The only reason why you’re messing up right now is from the drugs and the alcohol it’s a lie. It makes you think certain things, I thought I was cool when I drank and it was a total lie. It never did anything good for me, it never improved my writing, it never improved my art. I wasn’t an artist because of alcohol and drugs, I was an artist because of the gift God gave me. Alcohol was a lie that made me think that, you know, I need to be damaged to be a good artist. That was the lie. 

And then the why was you need to drink beer to thin your blood so you don’t have another heart attack, or you need to drink beer because the carbs will keep you alive, instead of starving, really crazy thoughts, And it was all a lie. Okay. I don’t really have regrets except for hurting others. But now I can turn this into a gift, and help others, and tell you honestly, it doesn’t ever get better. If you’re turning to alcohol and drugs. Do you have a problem? Okay, it’s just going to get worse every single year. It’s not going to get better, you’re not going to age well because of it. You’re not going to get any wisdom, that’s a lie. The only thing you’re going to get is better and better lies from Satan. And you’re going to get so entwined in it, you might not ever return, you’ll either wind up in jail, or you’ll go insane, or you’ll die. Those are the only three options. 

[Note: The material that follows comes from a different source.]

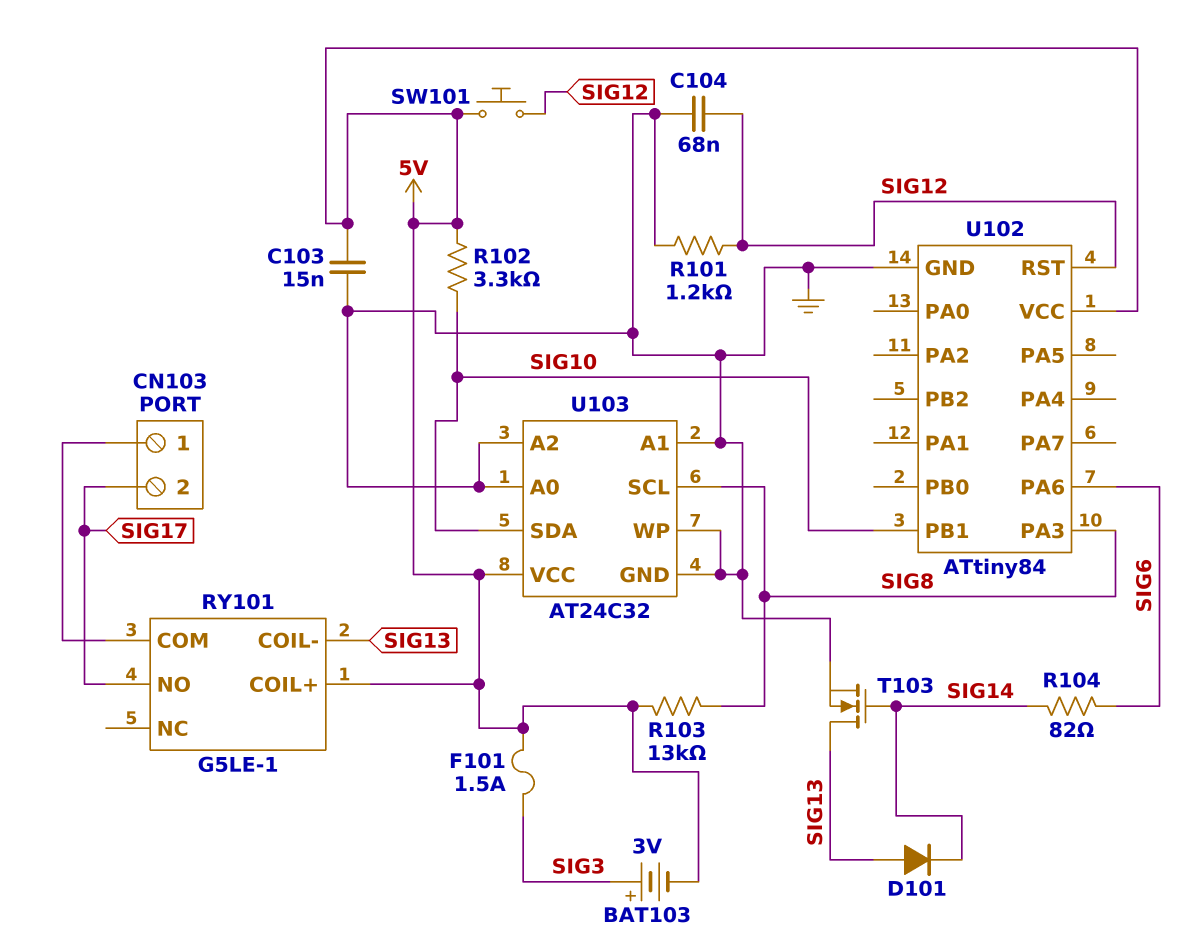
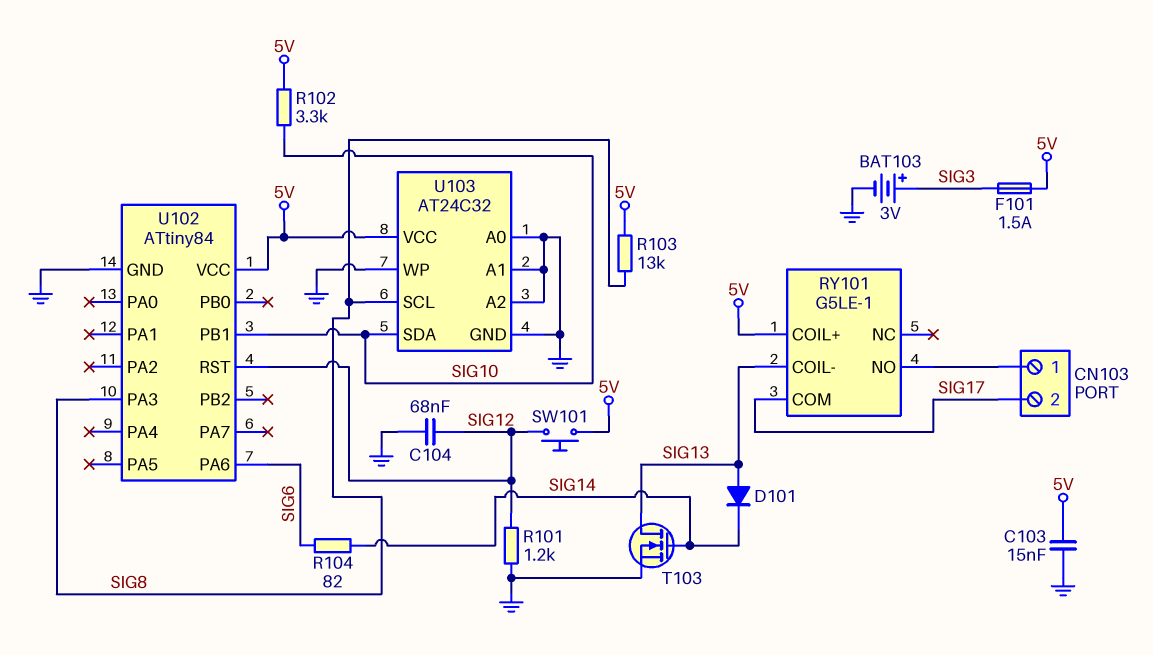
BAT103: 3V (plus SIG3, minus 5V) -> 3V (plus SIG3, minus GND)
RY101 pin COM: CN103/1 -> SIG17
RY101 pin NO: SIG17 -> CN103/1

You can choose to do counseling, you can do hypnosis, you can start fasting and doing a juice cleanse. Get the toxins out of you start looking up books on sobriety, start doing the work, and all you gotta do is improve a little each day it’s only one day at a time, and when it gets really tough sometimes it’s one hour at a time, day by day, you will put your life back together, you will rebuild your foundation, and you will look back and be like wow I can’t believe I’m still here. 

Let’s do something with this life. It’s never too late. It’s never too late to turn it around, but you gotta get out of the clutches of that, that lie. Addictions are so brutally dishonest, and they’re so convincing, but once you finally get out of it, you will look back and you’ll be like wow that was a lie. You know, I thought I was a big shot, but really I was pathetic and people are laughing at me. It was really bad. 

So, at least I can, you know, hopefully this gives you some insight. Watch intervention on TV. That’s a good show you’ll see how pathetic they are and how they turn around in just 60 days of treatment. I love the before and after video of these people that are good on the show intervention. They’re just destroying their family. It’s such a, it destroys your family so bad. And then when they get sober and they come back 60 days later or 90 days after the treatment, they look awesome, they get light in their eyes again, they’re smiling. 

They never smiled when they were using, you know, people think they are having fun with when they are using they are not. There is usually lots of crying, and there’s lots of heartache and the whole family gets torn up, but when they come back after 60 days, or 90 days of sobriety, they’re smiling, they got light in their eyes, and they’re like, Alright, I am alive, let’s do this let’s go help some other addicts. 

I love you guys, I hope this will help you. It is definitely worth living. It is definitely worth living. Just get out of your addiction one day at a time, get your help, get help. And I love you guys, you’re gonna do it. You’re gonna be fine. And we’ll talk to you soon.